Page Banner

United States Department of Agriculture

Agricultural Research Service

Research Project: FARMING PRACTICES FOR THE NORTHERN CORN BELT TO PROTECT SOIL RESOURCES, SUPPORT BIOFUEL PRODUCTION AND REDUCE GLOBAL WARMING POTENTIAL

Location: Soil and Water Management Research

Title: Experimental system for simulating a natural soil temperature profile during freeze-thaw cycles

Authors
item Williams, Mark -
item Feyereisen, Gary
item Folmar, Gordon
item Lin, Henry -

Submitted to: Applied Engineering in Agriculture
Publication Type: Peer Reviewed Journal
Publication Acceptance Date: May 13, 2010
Publication Date: September 1, 2010
Citation: Williams, M.R., Feyereisen, G.W., Folmar, G.J., Lin, H.S. 2010. Experimental system for simulating a natural soil temperature profile during freeze-thaw cycles. Applied Engineering in Agriculture. 26(5):843-848.
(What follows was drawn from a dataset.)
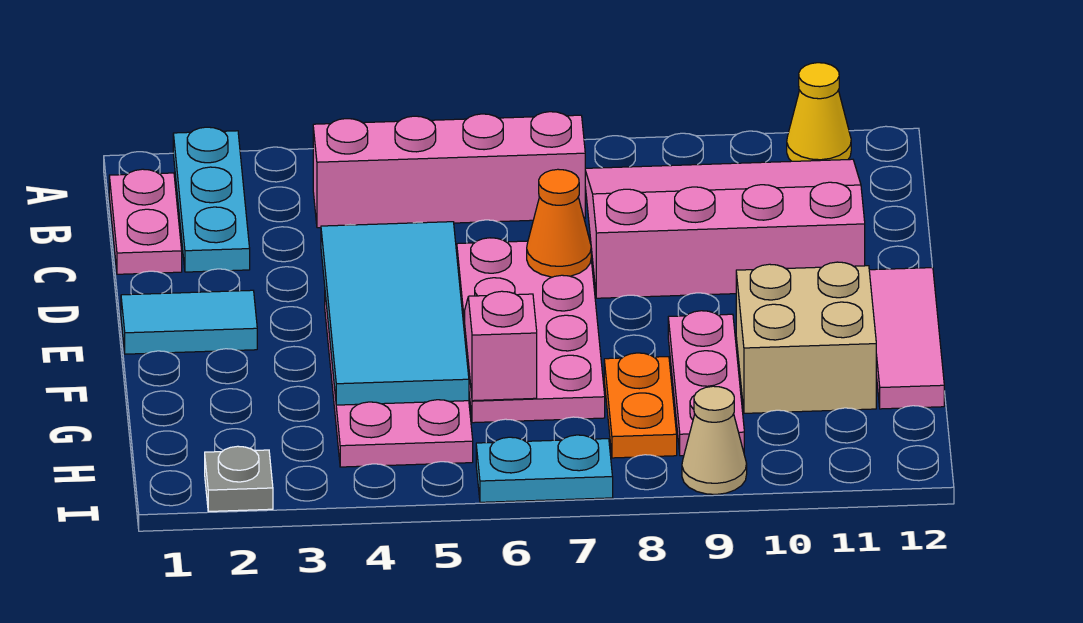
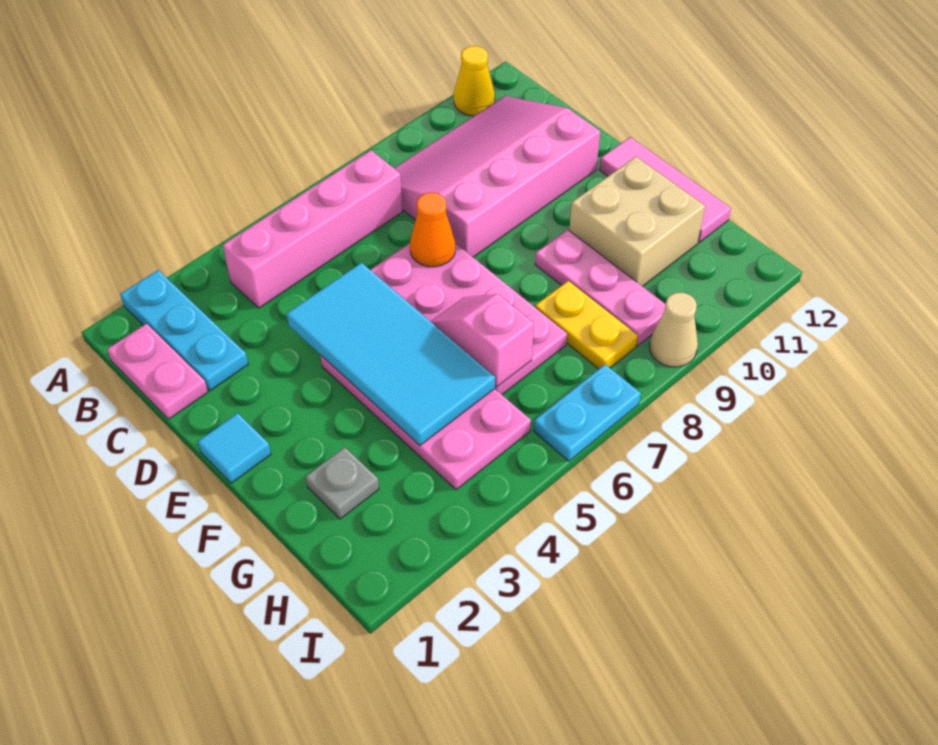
cyan tile E1:E2 level 1 -> cyan tile E1 level 1
orange plate G8:H8 level 1 -> yellow plate G8:H8 level 1
grey plate I2 level 1 -> grey plate G2 level 1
Interpretive Summary: In the mid-to-northern latitudes, wintertime daily low temperatures are rising, which is increasing the number of freeze-thaw cycles. The greater number of freeze-thaw cycles has heightened the need to study agricultural soils and the potential change in nutrient losses to surface water, groundwater, and the atmosphere. Laboratory methods are often used to study the effects of freeze-thaw cycles on soil and nutrient losses, but often the methods used do not establish a temperature gradient from the soil surface to the deeper layers of the soil that is similar to field conditions. This paper describes a system that mimics soil temperature gradients that are found in the field by placing an insulated box containing soil into a walk-in freezer. The insulated box held four, 6-in diameter PVC pipes filled with soil that were surrounded by sand. A heating cable was buried in the sand at the bottom of the insulated box to create an upward heat flux. Soil temperatures for the laboratory system were recorded during a period where air temperature changed from 25 to 50°F, then compared to soil temperatures from a field installation for a day with similar air temperatures. The system did a reasonable job of replicating freeze-thaw rates and the temperature gradient observed in the field. This system has also been used to compare nutrient losses from soil after dairy manure was applied under winter conditions. This information will benefit other researchers, policy makers, and producers attempting to minimize nutrient losses to natural waters and maximize use of manure as a fertilizer.

Technical Abstract: The controlled manipulation of freeze-thaw cycles has varied widely among studies and despite their value in demonstrating the mechanisms of freeze-thaw action in soils, many methodologies do not replicate actual field conditions. A simple soil thermal cycling system was developed to address several of the methodological weaknesses observed in previous laboratory experiments and to better assess the effects of freeze-thaw cycles on soil physical properties, water and pollutant transport, and microbial activity. The experimental system consisted of a 61 by 61 by 61-cm insulated bin containing four 15-cm diameter PVC lysimeters encased in sand, with a commercially-available heating cable located in the bottom of the sand mass. The completed assemblage was rolled on a cart into a walk-in freezer and subjected to a range of air temperatures below and above freezing. The heating cable created an upward heat flux representative of heat flow in soil under field conditions. In order to test the system, the heating cable temperature was set to temperatures ranging from 0 to 5 deg C in 1 deg C increments. Observed hourly air and soil temperatures as well as soil temperature gradients and freezing and thawing rates were reported for three freeze-thaw cycles and compared to field values. The experimental system was able to produce a vertical temperature gradient in the soil of 0.08 deg C cm**-1 compared to a 0.07 deg C cm**-1 gradient observed under similar conditions in the field, as well as minimize large fluctuations in subsurface soil temperatures relative to changes in air temperature.